Brian looked at her and nodded, “Yes, you look like a Danielle.” He took a chance and shuffled the remaining few inches along the wall. This time she didn’t protest. “So, did you want to tell me why you’re here?” he whispered.
“No, not particularly.”
“I’m not about to judge you. I’m hardly in a position to take the higher ground, if you’ll pardon the pun.” He smiled to himself. Even in the depths of despair he could appreciate there was something vaguely amusing about the scenario.
Danielle looked at him. “Tell me your story first.”
Brian drew a breath. It might feel good to unburden himself. It certainly wouldn’t do any harm. “Okay, my wife threw me out of the house and moved her lover in.” He spat the words out like he’d just swallowed sour milk. “Oh, and her lover happens to be about fifteen years younger than me.”
“Is that it?”
“What do you mean, is that it? How bad do you want it? We’ve been married almost twenty years. I’ve lost everything.”
Danielle shook her head. “That’s pathetic.”
Pathetic!! He was stunned. Here he was, sitting on a bridge about to jump to a watery grave, pouring his heart out to her, and all she could do was throw it back in his face. “And I suppose you’ve got a far sorrier tale,” he snapped.
“You wouldn’t believe me if I told you.”
When she turned towards him her face had taken on a completely different expression. It was as if a light had gone out inside her. There was no life buried in her eyes; as if her very soul had been ripped out. “I made a promise,” she said simply.
Brian frowned, waiting for an explanation. When none came he pressed her. “So you made a promise. Would you care to elaborate?”
“Are you really sure you want to know?”
Right at this moment he wanted to know more than anything else in the world. “Yes, yes I’m sure.”
She reached out and placed her icy hands in his. “I was in love once, a long time ago. Do you know what true love is Brian?”
“I think so.”
“Have you ever felt so consumed by love that it eats its way into you, takes hold of your heart and never lets it go. When every waking hour is spent thinking about that person and how much you need them.”
Brian nodded without truly understanding. He’d loved Suzy, still did. Although he may not be able to explain his feelings in such deep and meaningful sentences, it was love all the same.
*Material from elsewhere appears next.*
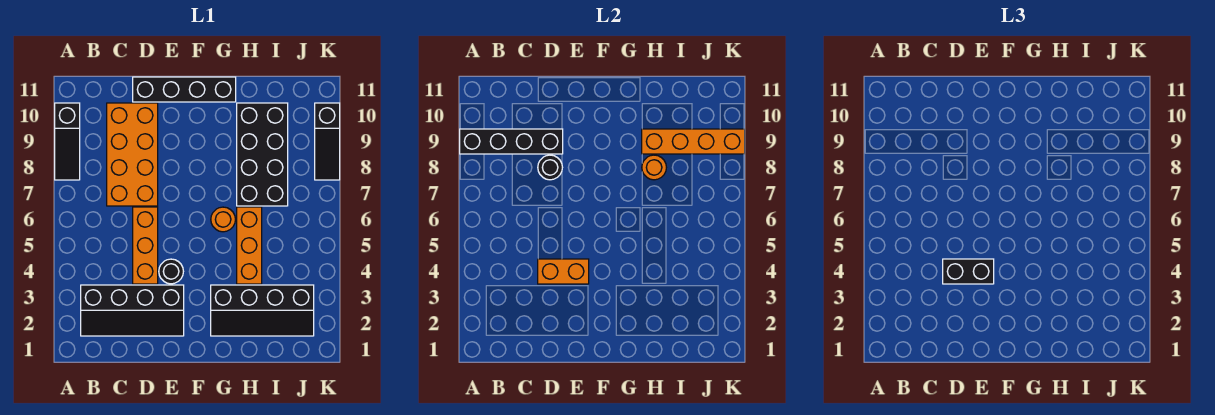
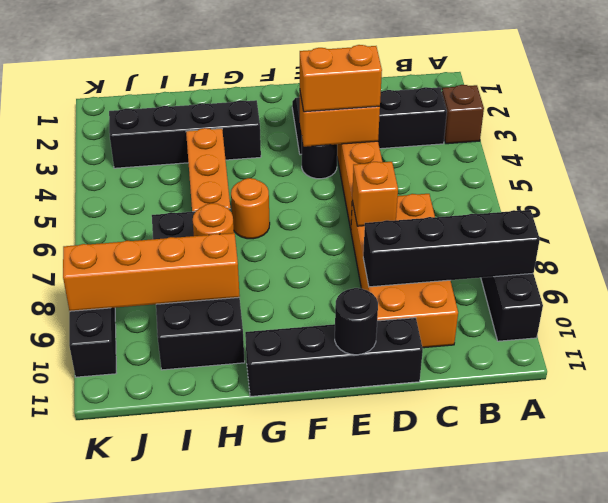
none -> brown brick A3 level 1
black brick D4:E4 level 3 -> orange brick D4:E4 level 3
none -> orange brick D7 level 2
black round brick D8 level 2 -> black round brick E11 level 2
He knew how much it hurt to have that taken away.
Danielle continued. “I made a promise when he left me; a promise that can never be broken.” She squeezed his fingers. “So many people come here every year to end their lives. Most of them change their minds. People just like you Brian. They think they can end it all, but when the time comes, when the bell tolls, very few can actually bring themselves to do it.”
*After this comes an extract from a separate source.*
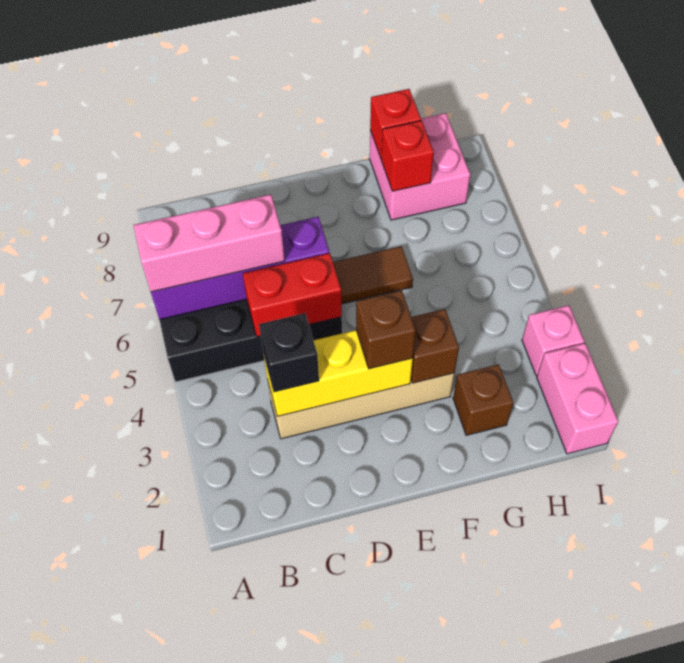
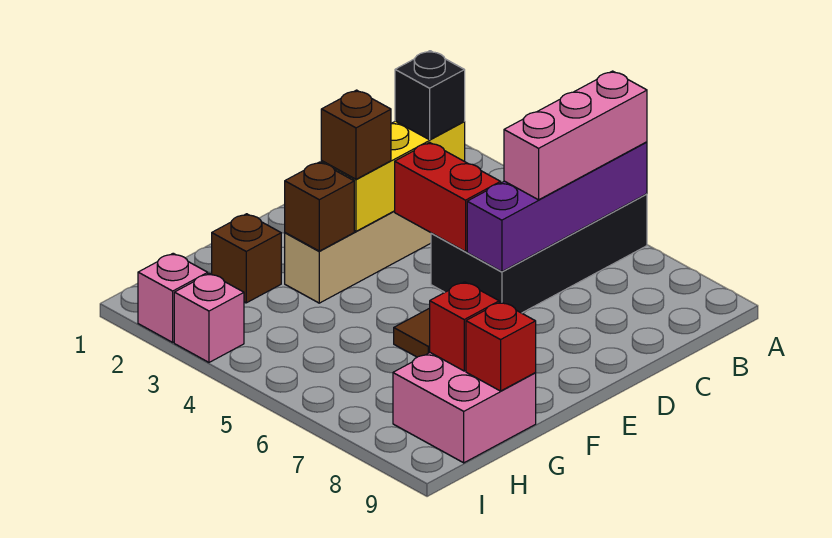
red brick C5:D5 level 2 -> red brick D4:D5 level 2
pink brick I1:I2 level 1 -> pink brick I2 level 1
It was true. If he was completely honest he knew it the moment he climbed up on the wall. The embers of doubt had floated into his head even as he walked here. The smell of morning rain in the forest had teased him, as if nature itself was trying to tell him there was too much in life to just throw it all away. Sure he felt sorry for himself, he was entitled. But now, with the freezing river waiting a hundred feet below, he knew common sense would prevail in the end.
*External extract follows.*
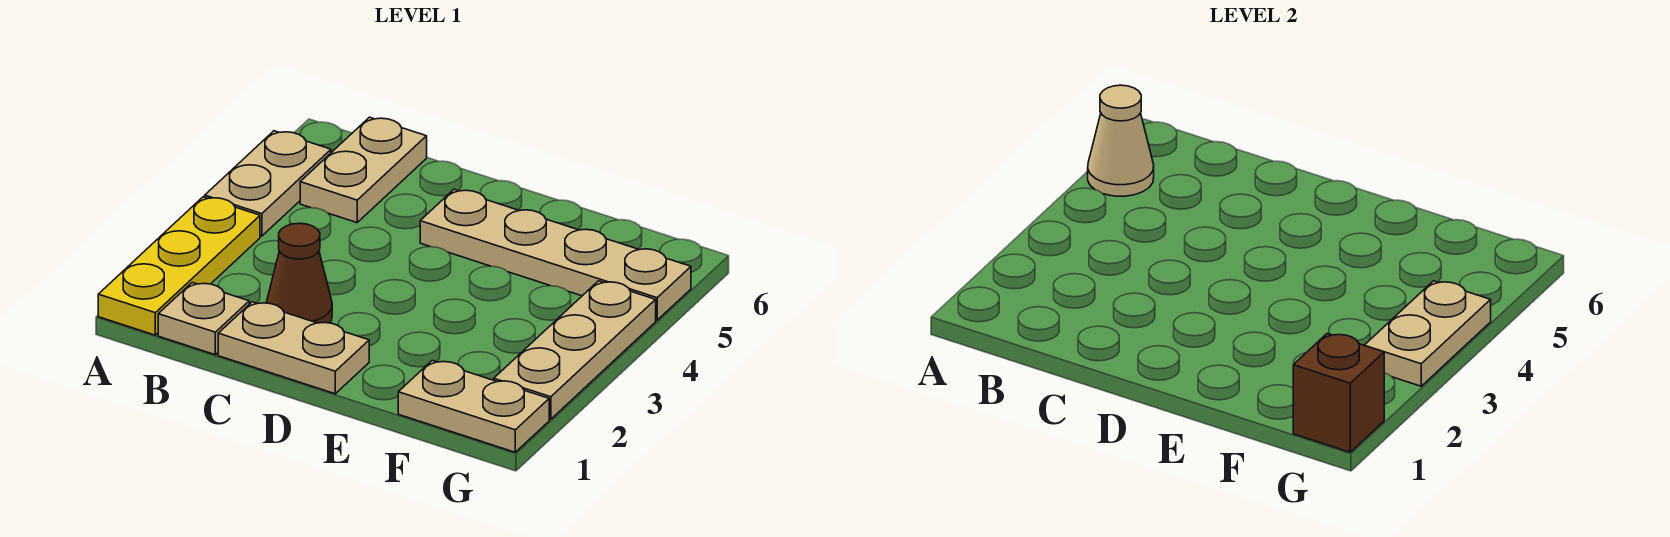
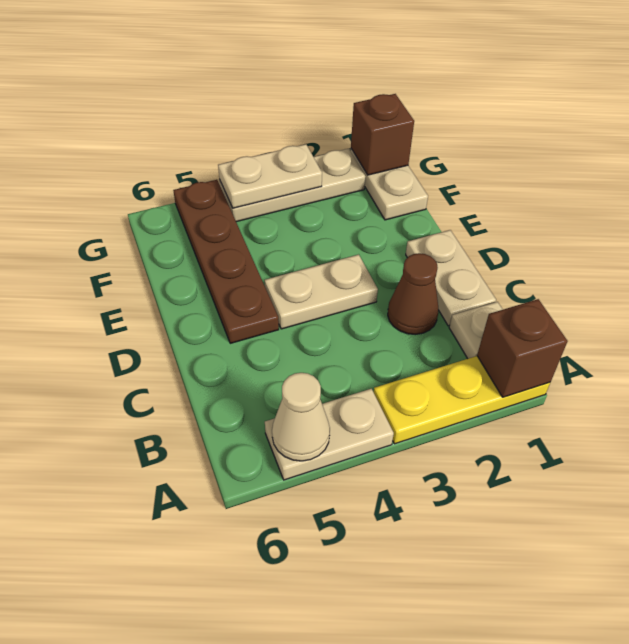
none -> brown brick A1 level 2
tan plate B5:B6 level 1 -> tan plate D3:D4 level 1
tan plate D5:G5 level 1 -> brown plate D5:G5 level 1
“So what was this promise then?” he asked.
Danielle moved her face towards him, her eyes burrowing into his. “I made a promise to the devil that I would do anything he asked if he would save me from an eternity of despair. And do you know what he asked me Brian? He asked me to make sure that anyone who came to this bridge intending to take their own life didn’t escape. ”
Realisation came too late. Before he could do anything about it the girl leapt from the wall, pulling him with her. Brian opened his mouth to scream but the sound stuck inside him. As his body spiralled towards its fate, eyes bulging wide with horror, he saw the woman still sitting on the bridge. Now she was smiling, waiting patiently for her next victim.